Annaba : Six projets touristiques en cours, d’autres à l’arrêt
Sur 68 projets touristiques et hôteliers agréés à Annaba, seuls trois ont été achevés à ce jour, tandis que 41 n’ont même pas encore été lancés. Face à ce bilan contrasté, la ministre du Tourisme et de l’Artisanat a détaillé les mesures mises en place pour relancer un secteur considéré comme stratégique, en réponse à une question écrite d’un député de l’Assemblée populaire nationale. Face aux blocages persistants qui freinent le développement touristique à Annaba, les autorités publiques multiplient les initiatives pour tenter de relancer un secteur considéré comme stratégique pour l’économie locale. Malgré un potentiel naturel et foncier important, la dynamique d’investissement reste contrastée, partagée entre projets en cours de réalisation, initiatives gelées et difficultés structurelles qui ralentissent leur concrétisation. Dans ce contexte, la ministre du Tourisme et de l’Artisanat a récemment détaillé les mesures mises en place pour soutenir les projets en souffrance dans la wilaya, en réponse à une question écrite du député de l’Assemblée populaire nationale, Mohamed El Hadi Tebessi, qui s’est interrogé sur le devenir des investissements bloqués ainsi que sur la concrétisation d’un institut spécialisé en tourisme et hôtellerie dans la région. Un budget de 900 millions de dinars a ainsi été alloué à l’aménagement de trois zones d’expansion touristique majeures, à savoir Oued Bakrat dans la commune de Seraïdi, la Corniche d’Annaba et le golfe ouest de Chetaïbi. Deux de ces sites se trouvent actuellement en phase finale de procédures administratives, étape préalable au lancement effectif des travaux, ce qui illustre à la fois la volonté de l’État d’avancer et la lenteur des démarches administratives qui continuent de peser sur le secteur. La wilaya dispose pourtant d’un portefeuille foncier touristique conséquent, réparti sur cinq zones d’expansion couvrant une superficie totale de 2 530 hectares, un atout majeur encore sous-exploité.

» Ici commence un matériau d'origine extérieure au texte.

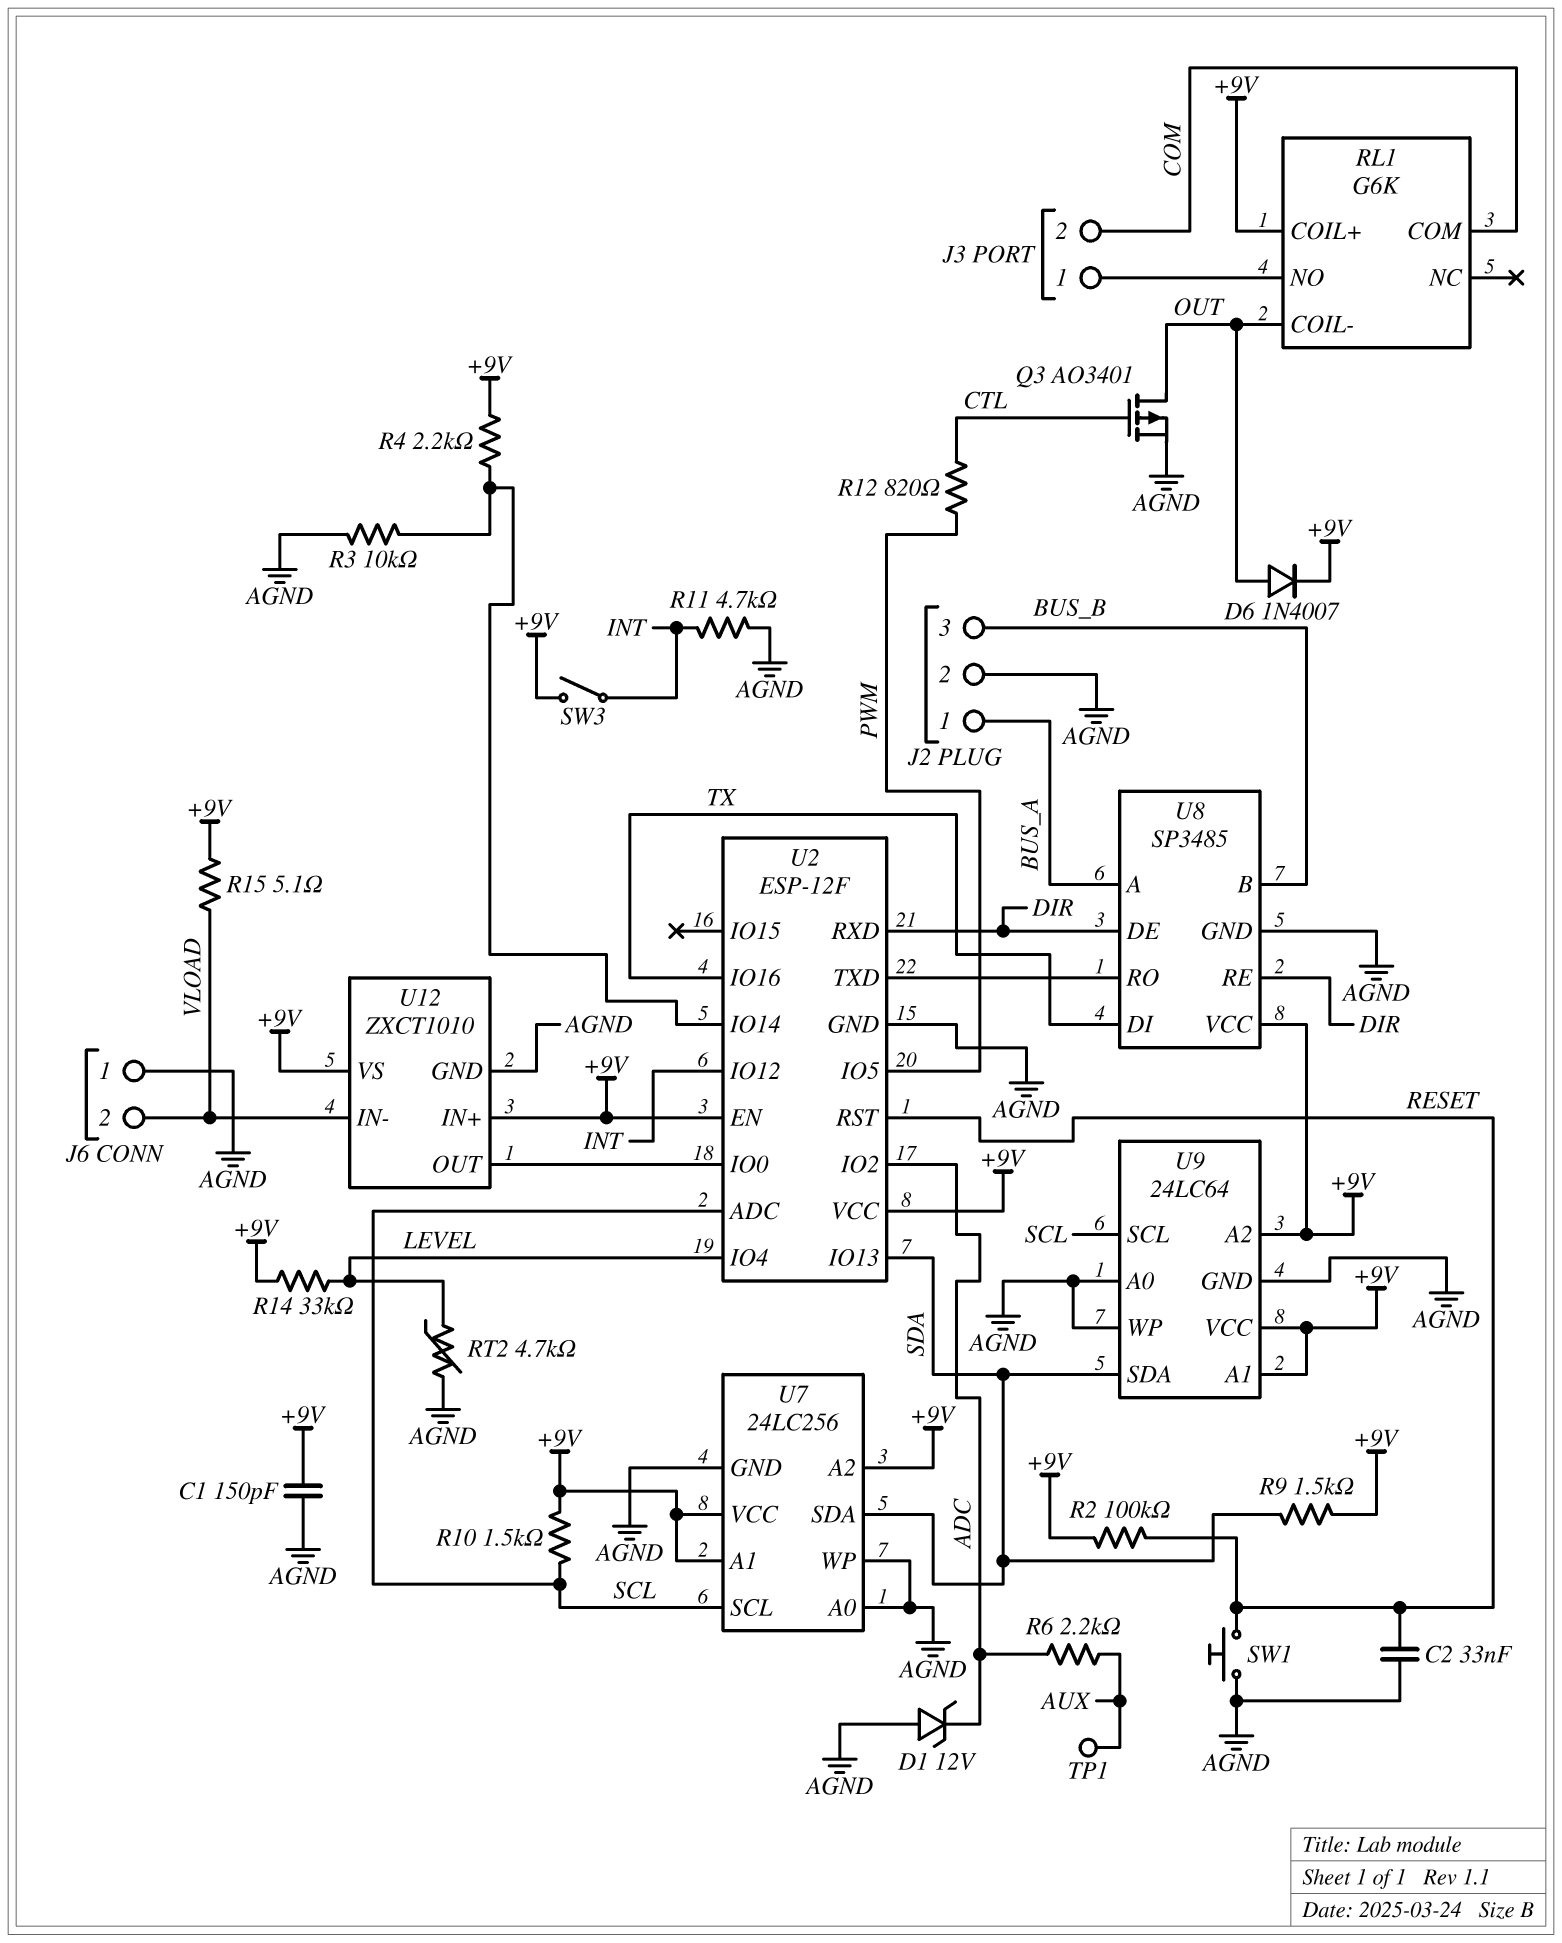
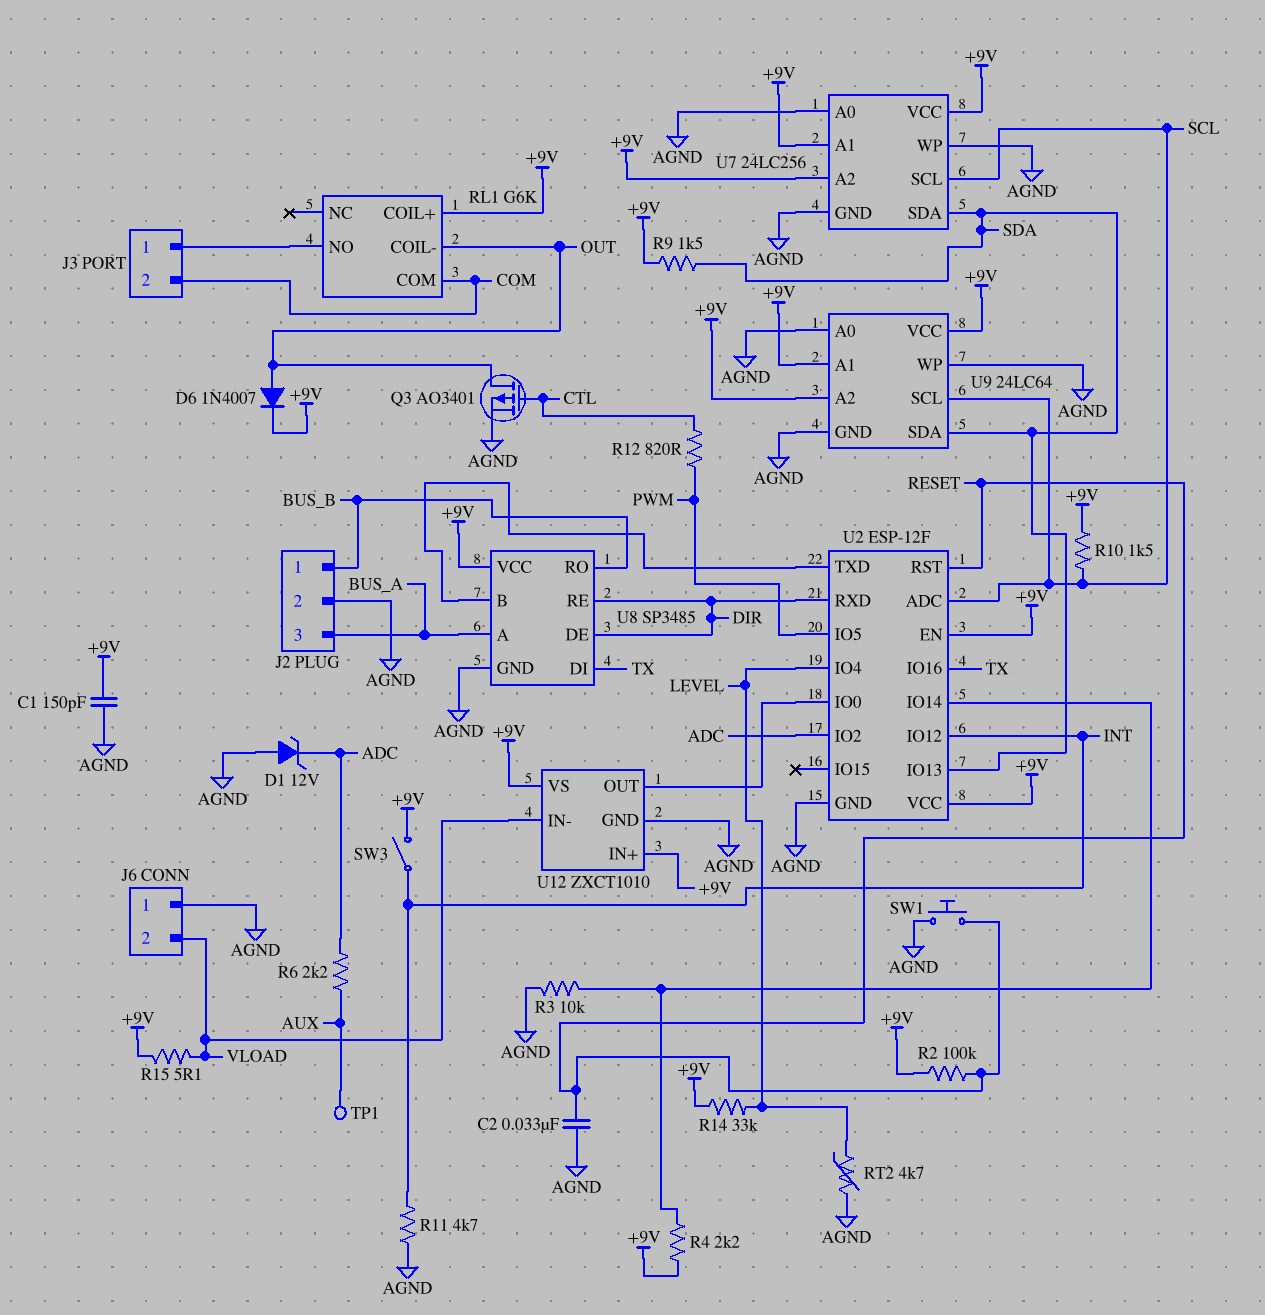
J2 pin 1: BUS_A -> BUS_B
J2 pin 3: BUS_B -> BUS_A
U8 pin B: BUS_B -> U2/TXD
U8 pin RO: U2/TXD -> BUS_B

Dans ce cadre, l’Agence algérienne de promotion de l’investissement a attribué 11 parcelles à des investisseurs pour une superficie globale dépassant 50 000 m². Sur la Corniche d’Annaba, huit parcelles ont été mobilisées pour des projets variés comprenant notamment quatre restaurants touristiques, un centre commercial, une résidence hôtelière, un centre de thalassothérapie, un camp touristique ainsi que des espaces de loisirs. Par ailleurs, deux parcelles situées à Oued Bakrat ont été destinées à la réalisation d’un hôtel et d’un restaurant touristique, tandis qu’une autre parcelle à Sidi Salem doit accueillir un projet hôtelier supplémentaire. Malgré ces initiatives, le bilan global du secteur révèle des difficultés importantes. Sur les 68 projets touristiques et hôteliers agréés, représentant une capacité totale de 9 688 lits et près de 4 000 emplois directs potentiels, seuls trois projets ont été achevés, offrant 704 lits, alors que six autres sont actuellement en cours de réalisation avec une capacité de 820 lits. En revanche, 18 projets sont à l’arrêt et 41 n’ont même pas été lancés, principalement en raison de contraintes financières ou de difficultés personnelles rencontrées par les investisseurs. Les autorités affirment néanmoins maintenir un accompagnement continu, aussi bien au niveau central que local, afin de lever les obstacles qui entravent l’avancement des projets, notamment les contraintes techniques liées à l’obtention de permis de construire modificatifs. Toutefois, ces efforts restent confrontés à des défis structurels plus larges, tels que le financement, la complexité administrative et parfois le manque de visibilité pour les investisseurs. Dans ce paysage marqué par l’incertitude, la création d’un institut national de tourisme et d’hôtellerie dans l’est du pays demeure en suspens, conditionnée par la disponibilité du foncier et des ressources budgétaires. Ce projet, pourtant jugé essentiel pour renforcer les compétences et soutenir durablement le développement du secteur, illustre à lui seul les enjeux auxquels fait face le tourisme à Annaba, entre ambitions affichées et réalités du terrain.